Él volvió a sentarse en la bañera y, en el mismo momento, emergió mi madre resoplando y saltó agua al suelo.
– ¡Anda, quítate el pijama y y métete en la bañera! -dijo él con naturalidad, como si fuera lo más lógico.
Cuando entré en la bañera y me senté entre las rodillas dobladas de ambos, el agua volvió a rebosar inundando el suelo y haciendo bailar las zapatillas, y los tres nos reímos.

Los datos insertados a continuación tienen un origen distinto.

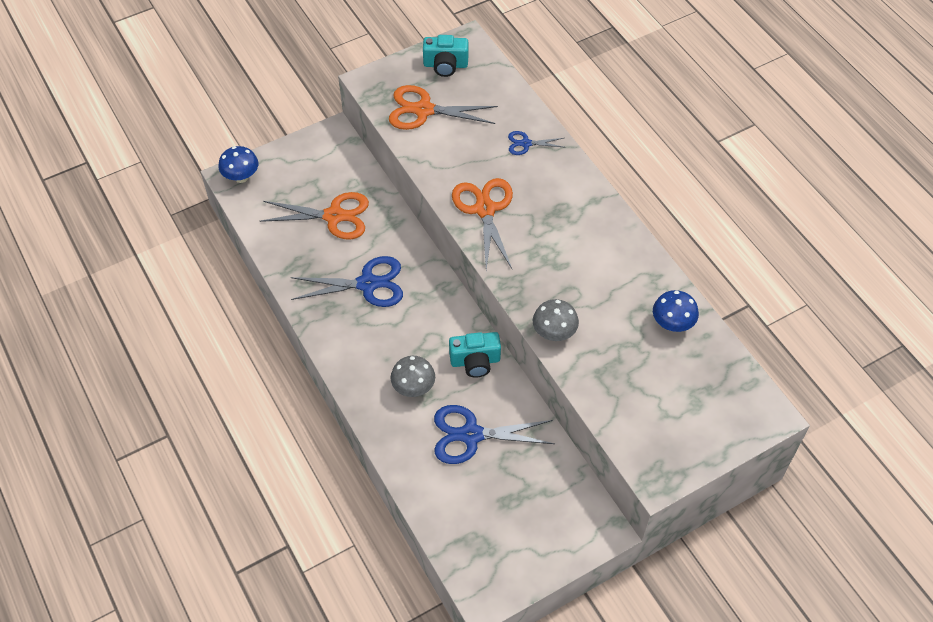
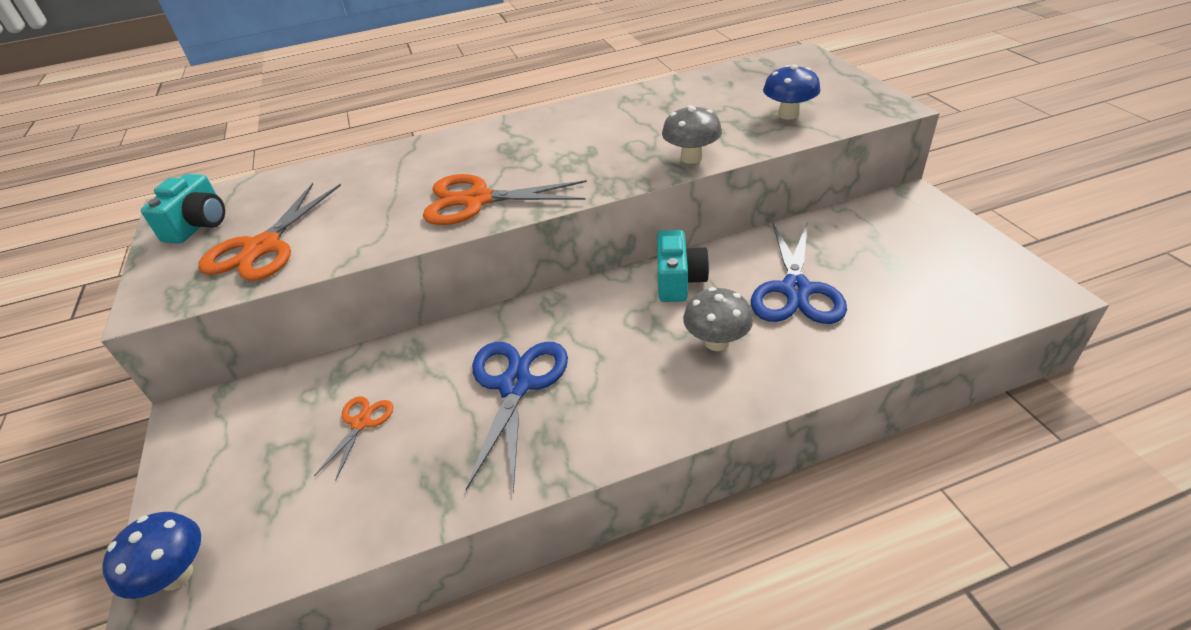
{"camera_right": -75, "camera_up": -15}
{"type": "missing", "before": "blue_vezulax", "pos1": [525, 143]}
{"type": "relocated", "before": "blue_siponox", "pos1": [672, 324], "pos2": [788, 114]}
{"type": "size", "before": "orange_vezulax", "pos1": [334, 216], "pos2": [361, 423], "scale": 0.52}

Y esa risa repentina que, con su alegría espontánea, derribó todas las barreras que habían levantado la reserva, el recelo, la prevención y los temores infundados, desgarró también aquella membrana que separa la realidad externa de la verdad interior, superior a ella, liberando al cuerpo de su peso y de las limitaciones de su forma y situándonos en ese ámbito superior en el que hay libre comunicación entre la realidad del cuerpo y la verdad de nuestros deseos; tres cuerpos desnudos, en una bañera de agua tibia, y parecía que reía una sola boca, como si esa risa, no exenta de malicia, en virtud de la armonía de nuestros sentimientos, saliera de una única boca gigante; mi cuerpo estaba entre las rodillas de mi padre, mis pies, entre los muslos de mi madre bajo el agua turbia y espumeante de champú que mecía suavemente sus senos grandes, como si flotaran, y mi padre me empujaba por detrás y mi madre me empujaba por delante, y a cada vaivén el agua rebosaba, y aunque lo que nos hacía reír era un juego infantil, a mí me parecía que aquella boca común engullía los cuerpos desnudos para escupirlos después, y otra vez hacerlos desaparecer en la oscura garganta de la voluptuosidad y volver a escupirlos, al ritmo cadencioso de la risa, que se alzaba en oleadas, ascendía oscilando, se detenía al culminar para volver a caer y rebrotar de zonas del cuerpo aún más profundas, sacando a la luz ocultos e insospechados tesoros de placer, ensanchando los pulmones más y más y subiendo cada vez a mayor altura para despedir una alegría incontenible como el agua que saltaba de la bañera.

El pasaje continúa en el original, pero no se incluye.